Uma jovem de 21 anos morreu durante uma atividade de rope jump realizada na Ponte do Esqueleto, em Limeira, no interior de São Paulo. O caso provocou a detenção de seis pessoas ligadas à organização do evento e abriu uma disputa sobre responsabilidades envolvendo a área onde ocorreu o acidente.
Segundo informações divulgadas pela Prefeitura de Limeira, a atividade era promovida por uma empresa privada. Com base em informações repassadas pela Polícia Militar, a administração municipal afirmou que a corda não teria sido presa à jovem antes do salto.
O rope jump é uma modalidade esportiva em que participantes saltam de grandes alturas presos a sistemas de cordas projetados para amortecer a queda. O incidente registrado em Limeira ocorreu em uma das estruturas mais conhecidas da região para a prática de esportes radicais.
Após o acidente, equipes do Serviço de Atendimento Móvel de Urgência foram acionadas para o local.
Segundo a prefeitura, os socorristas constataram parada cardiorrespiratória.
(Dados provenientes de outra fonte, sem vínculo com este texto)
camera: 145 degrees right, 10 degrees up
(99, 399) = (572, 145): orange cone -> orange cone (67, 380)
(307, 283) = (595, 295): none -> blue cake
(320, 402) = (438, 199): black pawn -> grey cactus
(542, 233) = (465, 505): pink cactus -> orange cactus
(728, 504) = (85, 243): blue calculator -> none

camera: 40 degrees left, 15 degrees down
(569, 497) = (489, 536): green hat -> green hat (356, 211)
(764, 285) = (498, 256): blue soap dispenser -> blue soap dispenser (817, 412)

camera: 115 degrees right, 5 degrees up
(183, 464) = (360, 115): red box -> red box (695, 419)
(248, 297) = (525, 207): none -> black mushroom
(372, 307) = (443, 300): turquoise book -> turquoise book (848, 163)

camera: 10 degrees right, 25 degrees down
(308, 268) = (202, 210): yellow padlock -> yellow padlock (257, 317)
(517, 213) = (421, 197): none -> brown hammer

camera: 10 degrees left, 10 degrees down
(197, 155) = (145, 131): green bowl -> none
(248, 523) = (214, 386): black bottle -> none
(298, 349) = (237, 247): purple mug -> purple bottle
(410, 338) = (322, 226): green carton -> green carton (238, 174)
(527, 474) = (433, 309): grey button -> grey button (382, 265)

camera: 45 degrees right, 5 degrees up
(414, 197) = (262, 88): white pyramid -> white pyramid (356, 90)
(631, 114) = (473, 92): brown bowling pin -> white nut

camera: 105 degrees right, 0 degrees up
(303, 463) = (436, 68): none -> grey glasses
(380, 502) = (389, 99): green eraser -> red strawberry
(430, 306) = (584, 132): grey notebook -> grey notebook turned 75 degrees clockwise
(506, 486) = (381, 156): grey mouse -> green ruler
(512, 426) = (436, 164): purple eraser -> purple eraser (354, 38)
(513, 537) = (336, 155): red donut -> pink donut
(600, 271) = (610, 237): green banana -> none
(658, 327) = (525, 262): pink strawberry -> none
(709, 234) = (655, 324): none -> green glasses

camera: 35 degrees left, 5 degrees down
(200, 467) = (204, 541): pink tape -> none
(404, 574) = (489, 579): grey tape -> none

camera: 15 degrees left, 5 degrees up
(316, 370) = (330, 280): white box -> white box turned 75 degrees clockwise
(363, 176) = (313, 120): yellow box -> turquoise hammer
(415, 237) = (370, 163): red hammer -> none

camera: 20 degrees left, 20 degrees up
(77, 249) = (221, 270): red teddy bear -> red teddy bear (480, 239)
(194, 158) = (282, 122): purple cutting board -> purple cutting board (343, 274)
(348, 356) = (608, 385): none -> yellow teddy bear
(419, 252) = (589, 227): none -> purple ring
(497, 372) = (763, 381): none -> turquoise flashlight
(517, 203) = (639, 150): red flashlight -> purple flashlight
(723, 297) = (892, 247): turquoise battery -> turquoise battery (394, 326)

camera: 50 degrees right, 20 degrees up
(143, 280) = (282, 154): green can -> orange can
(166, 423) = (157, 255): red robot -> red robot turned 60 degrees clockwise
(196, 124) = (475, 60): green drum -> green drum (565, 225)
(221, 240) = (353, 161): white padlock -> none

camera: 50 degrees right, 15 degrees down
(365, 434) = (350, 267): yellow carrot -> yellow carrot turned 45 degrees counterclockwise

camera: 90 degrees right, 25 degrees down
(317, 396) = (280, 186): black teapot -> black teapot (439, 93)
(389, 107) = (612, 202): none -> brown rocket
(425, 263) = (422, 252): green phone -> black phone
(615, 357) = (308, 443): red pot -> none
A morte foi confirmada ainda na área do salto.
O corpo da vítima foi encaminhado ao Instituto Médico Legal para os procedimentos periciais.
As circunstâncias do acidente passaram a ser investigadas pelas autoridades. Logo após a ocorrência, a Polícia Militar realizou a detenção de seis pessoas vinculadas à organização da atividade esportiva.
A principal linha de apuração busca esclarecer como ocorreu a preparação do salto e quais protocolos de segurança estavam sendo adotados no momento do acidente.
Além da investigação criminal, o episódio desencadeou um embate institucional envolvendo a administração municipal e o governo federal.
A Prefeitura informou que pretende ingressar na Justiça contra a União por suposta omissão relacionada à situação da Ponte do Esqueleto.
De acordo com a gestão municipal, a área é de responsabilidade federal e já vinha sendo alvo de cobranças formais desde o início de 2025.
Segundo a prefeitura, foram enviados ofícios e realizadas medidas administrativas solicitando ações de segurança no local.
A administração municipal afirma que não houve adoção de medidas concretas por parte dos órgãos federais responsáveis.
No posicionamento divulgado após a tragédia, a prefeitura declarou que a fiscalização, a manutenção e o controle de acesso da Ponte do Esqueleto são atribuições exclusivas do governo federal.
O município também afirmou que a Câmara Municipal participou das cobranças por melhorias de segurança. Segundo a nota, iniciativas da vereadora Bruna Magalhães já haviam levado pedidos formais aos órgãos competentes antes do acidente.
O prefeito Murilo Félix declarou que, além das circunstâncias diretamente relacionadas à morte da jovem, também será necessário apurar eventuais responsabilidades pela falta de controle de acesso a uma área que, segundo ele, apresenta riscos conhecidos há anos.
Enquanto a investigação policial avança, a Prefeitura de Limeira informou que prestará apoio à Polícia Civil para o esclarecimento do caso. O foco das autoridades agora é reconstruir a sequência dos acontecimentos, analisar procedimentos adotados durante a atividade e verificar eventuais responsabilidades civis e criminais relacionadas à morte da jovem ocorrida na Ponte do Esqueleto.